Linn sank to one knee, bow angled before her. She breathed in, scenting the ash and smoke from the clash. She had nearly forgotten the others before she heard a scream. She looked toward the Sages and found them standing in much the same positions they had been, with Elanil and Ray Valour standing on opposite sid
es of the breach, eyes locked and dispositions difficult to read.
Behind the queen, Tundra stood, chest heaving, blue-white discs held out to his sides. The green-skinned and bone-covered one known as Martyr stood before him. Linn saw red blood running down his legs. The knobs of bone that had jutted from the caps of his knees had been ripped away.

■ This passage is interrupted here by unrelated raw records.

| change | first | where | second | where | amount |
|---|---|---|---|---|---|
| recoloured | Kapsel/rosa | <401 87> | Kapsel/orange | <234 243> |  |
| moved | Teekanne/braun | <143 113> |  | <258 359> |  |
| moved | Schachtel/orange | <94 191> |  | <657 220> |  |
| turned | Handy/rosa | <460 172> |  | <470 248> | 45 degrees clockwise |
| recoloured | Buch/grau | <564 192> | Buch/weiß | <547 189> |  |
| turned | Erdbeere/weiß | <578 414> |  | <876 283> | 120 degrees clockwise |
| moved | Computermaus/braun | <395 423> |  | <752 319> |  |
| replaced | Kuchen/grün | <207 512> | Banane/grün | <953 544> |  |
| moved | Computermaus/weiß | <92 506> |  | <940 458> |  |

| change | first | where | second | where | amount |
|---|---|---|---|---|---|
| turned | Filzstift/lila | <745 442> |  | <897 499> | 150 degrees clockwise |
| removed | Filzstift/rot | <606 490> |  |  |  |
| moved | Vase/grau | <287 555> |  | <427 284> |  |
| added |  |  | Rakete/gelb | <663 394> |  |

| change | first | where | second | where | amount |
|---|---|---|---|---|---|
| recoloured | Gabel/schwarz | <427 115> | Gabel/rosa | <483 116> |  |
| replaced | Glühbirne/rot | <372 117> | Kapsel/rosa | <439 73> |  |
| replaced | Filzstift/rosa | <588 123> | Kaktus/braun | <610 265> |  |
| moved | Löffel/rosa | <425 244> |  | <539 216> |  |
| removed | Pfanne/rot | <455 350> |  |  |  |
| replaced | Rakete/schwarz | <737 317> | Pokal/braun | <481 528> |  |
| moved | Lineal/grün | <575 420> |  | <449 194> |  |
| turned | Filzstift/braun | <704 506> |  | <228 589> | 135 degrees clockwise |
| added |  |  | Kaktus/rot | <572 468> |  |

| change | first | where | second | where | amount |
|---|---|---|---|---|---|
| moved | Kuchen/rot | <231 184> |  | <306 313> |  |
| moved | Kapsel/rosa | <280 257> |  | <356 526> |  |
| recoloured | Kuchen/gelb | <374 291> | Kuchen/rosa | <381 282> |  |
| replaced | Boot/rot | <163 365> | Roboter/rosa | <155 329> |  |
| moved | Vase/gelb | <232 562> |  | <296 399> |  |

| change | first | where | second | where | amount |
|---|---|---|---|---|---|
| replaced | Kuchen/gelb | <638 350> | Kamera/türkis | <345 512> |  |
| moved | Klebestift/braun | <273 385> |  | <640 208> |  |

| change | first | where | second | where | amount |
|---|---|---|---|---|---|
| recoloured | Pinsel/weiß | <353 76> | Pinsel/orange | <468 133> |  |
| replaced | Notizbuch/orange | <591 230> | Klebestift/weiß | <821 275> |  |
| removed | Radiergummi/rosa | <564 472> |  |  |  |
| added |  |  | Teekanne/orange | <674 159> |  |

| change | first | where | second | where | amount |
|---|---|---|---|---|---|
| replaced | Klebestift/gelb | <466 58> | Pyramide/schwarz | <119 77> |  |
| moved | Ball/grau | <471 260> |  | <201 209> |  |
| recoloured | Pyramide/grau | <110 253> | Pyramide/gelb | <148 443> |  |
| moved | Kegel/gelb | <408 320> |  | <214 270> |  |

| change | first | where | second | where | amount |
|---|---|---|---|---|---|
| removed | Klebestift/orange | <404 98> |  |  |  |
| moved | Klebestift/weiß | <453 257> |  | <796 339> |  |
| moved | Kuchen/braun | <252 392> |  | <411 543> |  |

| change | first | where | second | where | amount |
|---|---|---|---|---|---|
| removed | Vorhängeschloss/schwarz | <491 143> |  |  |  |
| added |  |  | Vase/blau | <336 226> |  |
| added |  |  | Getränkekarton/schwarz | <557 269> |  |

The ice was covered in red, but he seemed unbothered. And then she saw the bone-handled blades he clutched. The handles were white—the missing pieces he had pulled from his own body—while the blades were short and black and sticky.
Behind Tundra, Gwenithil struggled to stand. She was on her back, one conjured shard at her side. As she rose to a sitting position, she brought a hand up in front of her eyes. Linn saw blood on the back of it, but the cut on her arm seemed small.
“Up, Gwen,” Tundra rumbled as Martyr began to pace in front of him. “Together.”
Gwenithil tried. She gained her feet and fell again, and Martyr’s face broke into a toothy lion’s grin.
“Poison,” Linn whispered.
Martyr charged in and Tundra met him with all the ferocity Linn would have expected. His lead shield cracked the surface of the ice as his follow-through nearly took the demon’s head from his shoulders. Martyr slid on his knees, passing under the blow and spun as he did. He brought one black knife around and slammed it in against the side of Tundra’s knee, but his wrist twisted, hand turning as the armor Tundra called turned the weapon aside.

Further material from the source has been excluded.